Two-thirds of households now have access to the Internet. Almost 30 percent of those households now have broadband. It's not 30 percent of all households; that's the figure we often get wrong. Almost 30 percent of households that subscribe to the Internet now get broadband. People are signing up at a rate of millions a year.

MR. GATTUSO: Our next speaker is Robert Okun, who is vice president of NBC Washington. In that job, he's responsible for coordinating the development of NBC's policy positions on legislative and regulatory issues.

Before joining NBC, Bob had a long career in government service, both on the Hill, where he was most recently a floor assistant to House Speaker Bob Michel, plus holding a number of other positions on the Hill, and also served in the early `90s as assistant secretary for Legislation and Congressional Affairs at the Department of Education.

ROBERT OKUN: What we have here is a bumper-sticker debate. I'd say on the one hand, coming from the network perspective, our opponents say "Big Is Bad." I would venture to say the bumper sticker that we should develop is "Save Free TV." Let me describe that in a little more detail. I think Michael Powell's op-ed in today's Wall Street Journal was getting at that particular point.

There has been a public policy decision made in this country, and it was reaffirmed as early as 1996, after we rewrote the Communications Act, that we should have a robust, free, over-the-air broadcast system in this country rather than an entirely pay system.

Using that as our fundamental premise, how do we make sure that there is a robust, free, over-the-air TV system? We still have about 15 percent of the country or so, based on Ben's numbers, that get television free over the air. That is, they plug it in, they put up the rabbit ears, and they get the programming.

The constituency for this service is pretty varied: rural America, a number of people in urban areas who can't afford it, those who just choose not to have a pay service, those who have second sets in the home. This free, over-the-air broadcast system is still important to this country.

I think this was more than just an economic decision back in 1996. The decision was that there still are some shared national experiences with free, over-the-air broadcasting, whether it's watching the Olympics or the Super Bowl for free or watching a movie like Schindler's List, for example, which we had put on NBC almost commercial-free. That's important to the country, particularly as we move to a faster and faster pace and more fractionalized type of viewing patterns.

Now, who is our competition for free, over-the-air television? Well, it happens to be the pay services--that is, a combination of cable and satellite. The reason for the competitiveness is that when you look at the broadcast system, we have a single revenue source. That is, we put on the programming at the network. We own some stations. We have a whole system of affiliated stations. (We don't own those stations.) We sell advertisements.

NBC, for example, has close to 220 other stations around the country that are affiliated with us. They carry our programming, which, by the way, we give to them for free along with a check, which is called compensation, to carry our programming. In return, they agree to clear our programming so that we have a national footprint for the programming that we produce.

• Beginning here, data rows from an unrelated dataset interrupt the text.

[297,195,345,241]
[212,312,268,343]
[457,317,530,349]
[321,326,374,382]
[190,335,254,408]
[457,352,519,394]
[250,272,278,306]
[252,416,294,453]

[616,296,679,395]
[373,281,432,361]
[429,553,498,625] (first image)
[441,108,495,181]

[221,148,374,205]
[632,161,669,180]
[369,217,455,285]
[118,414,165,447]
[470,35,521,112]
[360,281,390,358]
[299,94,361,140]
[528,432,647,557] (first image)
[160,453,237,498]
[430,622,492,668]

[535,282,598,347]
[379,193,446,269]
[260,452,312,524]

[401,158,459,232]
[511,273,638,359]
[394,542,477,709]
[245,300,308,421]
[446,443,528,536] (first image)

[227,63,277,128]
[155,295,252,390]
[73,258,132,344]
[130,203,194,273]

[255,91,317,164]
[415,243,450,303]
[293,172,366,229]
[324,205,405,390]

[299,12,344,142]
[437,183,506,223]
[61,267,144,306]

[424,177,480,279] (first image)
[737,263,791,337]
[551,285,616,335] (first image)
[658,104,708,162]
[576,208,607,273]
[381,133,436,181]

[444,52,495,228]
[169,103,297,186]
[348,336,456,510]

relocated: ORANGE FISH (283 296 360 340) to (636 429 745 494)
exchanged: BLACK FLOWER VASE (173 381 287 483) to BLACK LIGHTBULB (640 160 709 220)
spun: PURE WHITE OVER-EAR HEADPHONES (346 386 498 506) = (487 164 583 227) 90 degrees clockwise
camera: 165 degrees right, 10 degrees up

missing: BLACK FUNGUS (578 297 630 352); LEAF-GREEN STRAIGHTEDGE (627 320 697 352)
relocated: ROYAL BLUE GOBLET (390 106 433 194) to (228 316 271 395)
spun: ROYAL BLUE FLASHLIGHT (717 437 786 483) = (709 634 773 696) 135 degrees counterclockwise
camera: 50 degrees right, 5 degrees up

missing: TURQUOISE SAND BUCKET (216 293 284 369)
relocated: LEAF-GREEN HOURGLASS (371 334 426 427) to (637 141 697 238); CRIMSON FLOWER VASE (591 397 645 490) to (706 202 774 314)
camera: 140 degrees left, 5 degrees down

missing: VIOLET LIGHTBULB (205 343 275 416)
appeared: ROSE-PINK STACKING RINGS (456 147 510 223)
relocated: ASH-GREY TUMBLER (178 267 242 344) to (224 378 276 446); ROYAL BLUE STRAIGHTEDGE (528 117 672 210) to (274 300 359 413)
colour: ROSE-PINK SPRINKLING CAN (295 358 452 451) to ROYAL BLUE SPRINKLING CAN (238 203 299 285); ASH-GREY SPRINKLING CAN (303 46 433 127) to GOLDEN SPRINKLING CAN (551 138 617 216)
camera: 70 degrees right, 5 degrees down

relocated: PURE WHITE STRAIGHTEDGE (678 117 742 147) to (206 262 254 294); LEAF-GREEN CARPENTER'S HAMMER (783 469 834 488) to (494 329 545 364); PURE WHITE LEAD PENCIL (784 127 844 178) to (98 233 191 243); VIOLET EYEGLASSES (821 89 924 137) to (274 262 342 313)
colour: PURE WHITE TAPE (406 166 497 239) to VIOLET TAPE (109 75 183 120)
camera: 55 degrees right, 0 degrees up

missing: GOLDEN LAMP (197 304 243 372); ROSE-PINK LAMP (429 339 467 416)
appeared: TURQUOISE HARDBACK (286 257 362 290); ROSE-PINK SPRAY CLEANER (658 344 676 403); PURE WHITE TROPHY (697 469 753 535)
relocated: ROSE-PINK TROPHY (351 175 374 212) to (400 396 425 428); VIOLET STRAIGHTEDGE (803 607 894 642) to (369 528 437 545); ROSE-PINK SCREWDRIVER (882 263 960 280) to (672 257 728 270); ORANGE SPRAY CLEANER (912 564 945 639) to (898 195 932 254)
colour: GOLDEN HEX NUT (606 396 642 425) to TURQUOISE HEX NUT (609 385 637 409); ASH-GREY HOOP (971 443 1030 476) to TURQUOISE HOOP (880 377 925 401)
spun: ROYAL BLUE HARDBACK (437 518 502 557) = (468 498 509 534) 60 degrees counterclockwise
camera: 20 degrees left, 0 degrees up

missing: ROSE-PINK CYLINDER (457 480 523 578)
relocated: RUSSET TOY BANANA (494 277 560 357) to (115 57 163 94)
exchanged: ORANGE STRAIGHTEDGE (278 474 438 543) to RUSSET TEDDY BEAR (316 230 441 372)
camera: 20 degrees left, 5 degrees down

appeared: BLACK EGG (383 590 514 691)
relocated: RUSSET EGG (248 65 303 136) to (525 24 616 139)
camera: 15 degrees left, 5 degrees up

Then we go to advertisers around the country and tell them that we can reach a national audience, cover the entire country in most cases, if they will advertise on our programming. That's where the competition is between all the networks out there. That's why the ratings points and the shares, and who's got the best shows in the fall make such a difference.

If you're an advertiser with a new movie coming out or a company with a new soap product or toothpaste, you want to reach the demographics that you want and the broadest possible audience. So we have a single revenue source as a broadcast network, which is advertising.

Now if you're looking at cable and satellite, although it was not designed this way from the very outset, they have a dual revenue stream. So, obviously, they have a big advantage, both in terms of the subscription fees that they charge and being able to sell advertising.

In addition to that, they have some other advantages. They don't have nearly the content restrictions, or the First Amendment restrictions, if you will, that we have on broadcasting. We are using the public airwaves. We have certain restrictions in terms of the public interest, most specifically serving localism, diversity, and competition if you're a broadcaster. Cable doesn't have that.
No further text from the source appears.